For a long time, Ed Panar has been a great admirer of the work of Walker Evans. He was aware that Evans had photographed in and around Pittsburgh, a place Panar has known all his life, but in 2014, he came across an Evans photograph that resonated much deeper. It was a 1935 image of dwellings in Johnstown, Panar’s hometown, a little east of Pittsburgh. Evans had been making quite a few images like this. He would find some high ground and look across a valley and fill his composition with houses. Although he liked to compress the perspective into an almost flat pattern, Evans wasn’t after abstraction. On the contrary, he brought out the subtle repetitions and differences of homes built in the same vernacular. Panar realized he could see the street where he grew up, in the working-class area of Walnut Grove, in the picture. Moreover, for the past fifteen years or so, he had been photographing the neighborhood within Evans’s frame.

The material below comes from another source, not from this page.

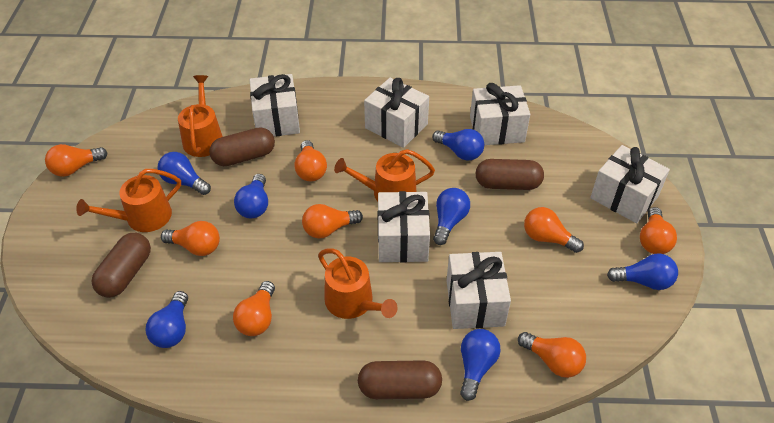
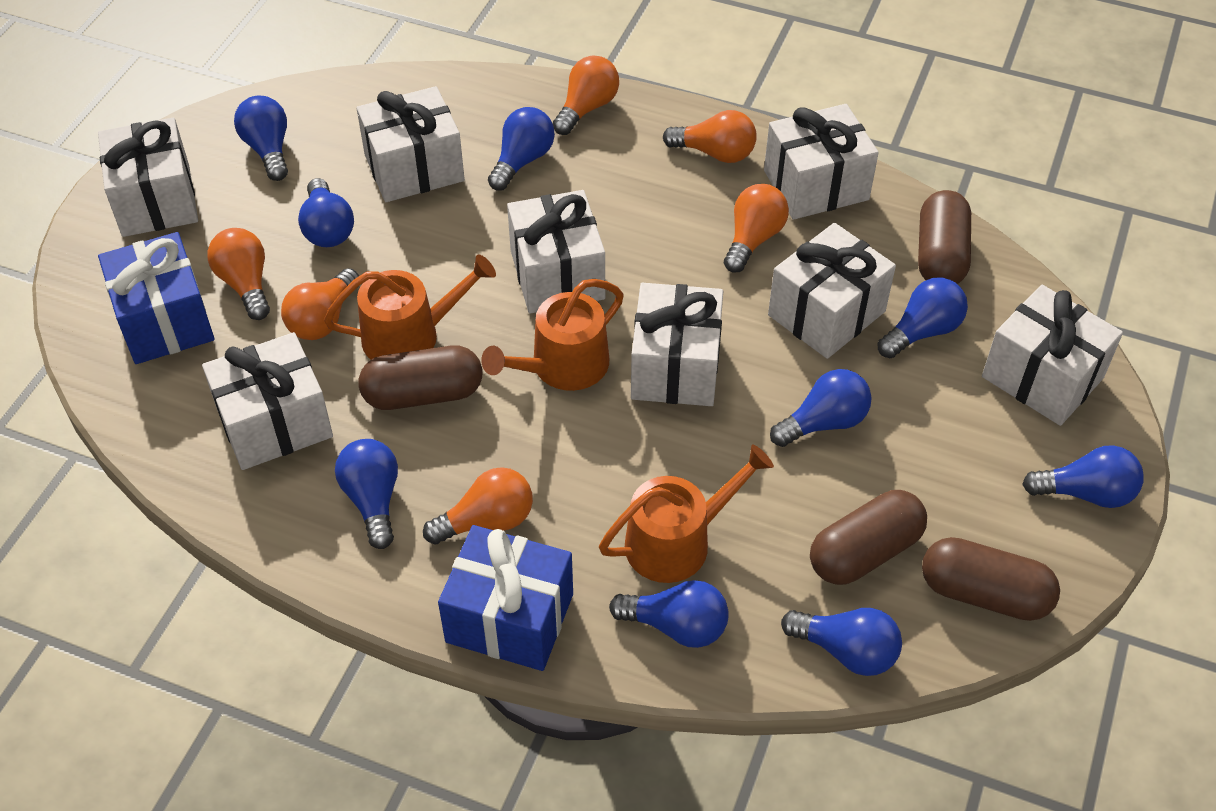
blue gift: 0 -> 2
blue light bulb: 7 -> 9
orange light bulb: 8 -> 6
orange watering can: 4 -> 3
white gift: 6 -> 8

Panar placed a grid over Evans’s image, and then looked to maps to help him identify different areas. He then scoured his archive for pictures taken in these same locations. He also kept photographing, adding new work to a project, titled Walking Through Walker Evans (2019), which combines his own photographs with fragments of Evans’s picture, now looking back in time and forward. In fact, it was looking back and forth in space too. Panar noticed that many of his images were taken facing toward Evans’s vantage point. So he ventured over to that high ground on the edge of town to retake Evans’s shot. The vista hadn’t changed much, although trees now obscured the view somewhat. Several houses are still standing from 1935 and the newer ones have that traditional look. Only small modern details betray the passing of many decades.
Of all the major photographers of the last century, Evans has perhaps proved the most enduring. Rather than a style, he had an idiom, and a disposition toward the world that was curious and generous. A contemporary photographer can work in Evans’s way, inhabit his disposition, without fear of imitation. By contrast, the images of Johnstown by two other well-known photographers, Lee Friedlander and Chauncey Hare, are so visually distinctive, so theirs, they open far fewer doors.
The list of image makers working in Evans’s wake is long, and photography in the United States is unimaginable without them, from Stephen Shore and Lewis Baltz, to Justine Kurland, Vanessa Winship, Bryan Schutmaat, and LaToya Ruby Frazier. Then there is a second Evans legacy, to do with revisiting. Mark Ruwedel, Bernd and Hilla Becher, Camille Fallet, and many others have photographed where Evans did, and with him very much in mind. And, as if that were not enough, there is a third legacy, the direct remaking of Evans’s actual images. From Sherrie Levine’s postmodern appropriations, to projects by Julia Curtin, Jessica Potter, and Darren Harvey Regan, artists have taken Evans’s photographs as raw material to be shaped to new ends. Panar’s Walking Through Walker Evans has the rare distinction of belonging to all three legacies: Panar photographs in Evans’s idiom, revisits his location, and remakes his original image.